Chimpanzees have almost hunted one of their prey – the red colobus monkey – to local extinction. The population size of the red colobus monkey has dropped dramatically, by 89% between 1975 and 2007. Since decimating the red colobus monkey population, chimpanzees are turning to new prey, and reducing their population size too.
Some non-human primates (NHPs) hunt other NHPs as prey. The chimpanzees and red colobus monkeys are a classic example. In the forest in Kibale National Park, Uganda, chimpanzees prey heavily on red colobus monkeys. Researchers observed 556 hunts between 1995 and 2014. 356 of these attacks were directed at red colobus.
In the study, researchers note that “the number of red colobus killed was about 15 times the number of guerezas, the second most common prey, and 15 times the combined number of kills of redtails and gray-cheeked mangabeys.”
Researcher David Watts told BBC Earth’s Michael Marshall that the chimpanzees “have been so effective as predators that they really have knocked down the local population.”
The success rate for red colobus hunting has been “unusually high”. As Marshall explains, red colobus are being killed at an incredible rate because these monkeys are choosing to “stand their ground” instead of just running away. While this could work in an even one-to-one fight, chimpanzees hunt in large groups. In the end, the red colobus doesn’t really stand a chance.
Researchers set out to investigate whether the rapid decline of the red colobus monkey population is forcing chimpanzees to mix it up and hunt for new prey. They note that chimpanzees are not “obligate carnivores” – meaning they don't only eat meat – and most of their diet is comprised of fruit and figs.
Chimpanzees could be continuing to hunt prey for meat – even when there’s a low abundance – for its nutritional value. Meat could also be an important tool for mating and other social relationships within chimpanzee communities.
Red colobus monkeys in Uganda. Sam DCruz/Shutterstock.
The study, published in the International Journal of Primatology, found that the rates at which chimpanzees hunt mangabeys and redtails have gradually increased. Researchers found that after 2002, when there was a peak in red colobus predation, there was an increase in hunting of other groups. The overall hunting has not declined for chimpanzees, which could indicate that the hunting of alternative prey has increased enough to offset the decline in red colobus.

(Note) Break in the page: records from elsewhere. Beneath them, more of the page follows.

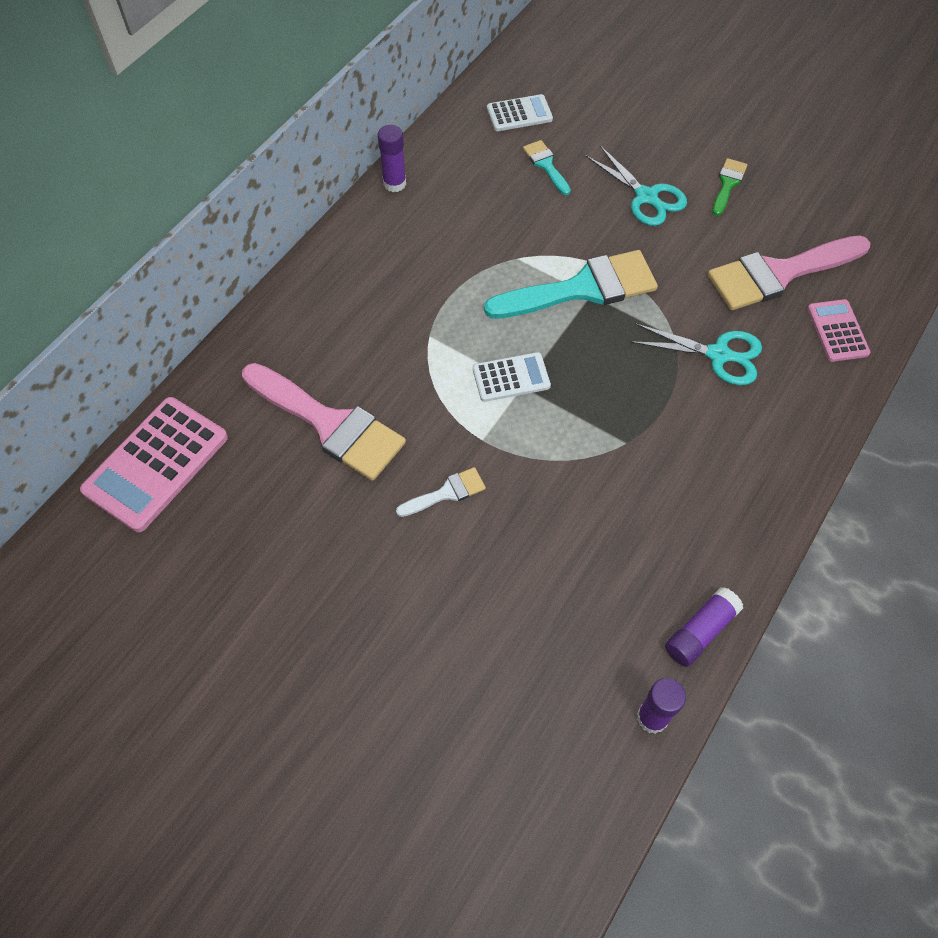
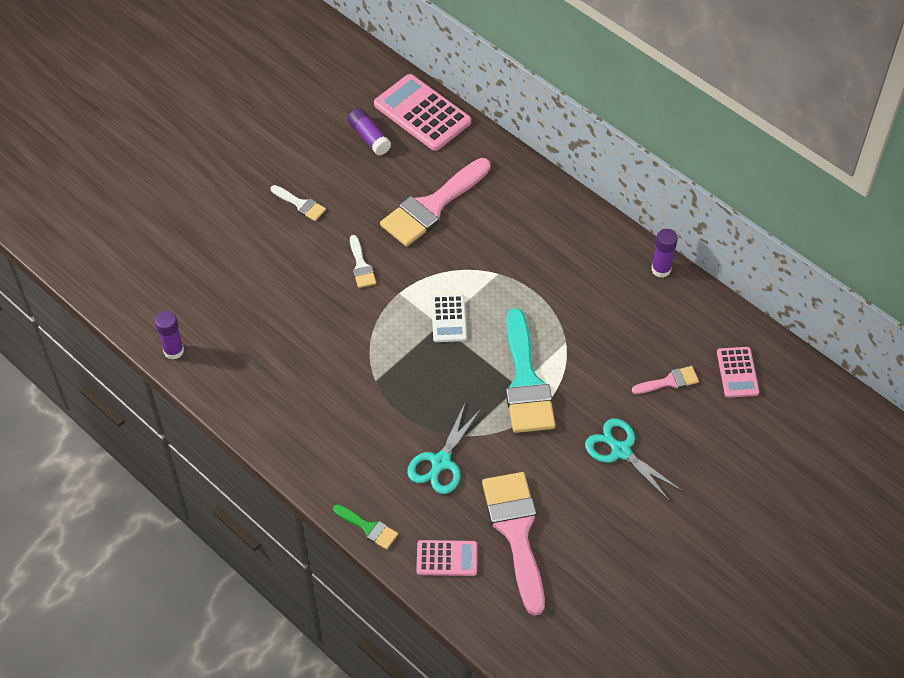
camera: 100 degrees right, 5 degrees down
(347, 596) = (300, 204): none -> white brush
(519, 114) = (737, 372): white calculator -> pink calculator
(546, 165) = (669, 381): turquoise brush -> pink brush
(646, 197) = (621, 451): turquoise scissors -> turquoise scissors turned 75 degrees clockwise
(700, 632) = (220, 391): purple glue stick -> purple glue stick (369, 137)
(728, 184) = (627, 521): green brush -> green brush (368, 528)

The switch in prey is bad news for rarer monkeys like the black-and-white colobus, who are also being hunted. Watts told BBC Earth “I've been here a little over a month. The chimpanzees have hunted quite often in that time. They've hunted black-and-white colobus eight times. I've never seen anything like that before.”
It remains unclear whether the reduced red colobus hunting frequency and increase in prey switching have allowed the population to recover. Renewed long-term sampling of the area from 2006 through 2009 will help to provide an answer, but the data of that work is not yet available. Researchers are also unable to say whether young chimpanzees who have matured and started to hunt regularly since the predation peak in red colobus in 2002 are less effective than chimpanzees who matured earlier as they’ve had less experience hunting them.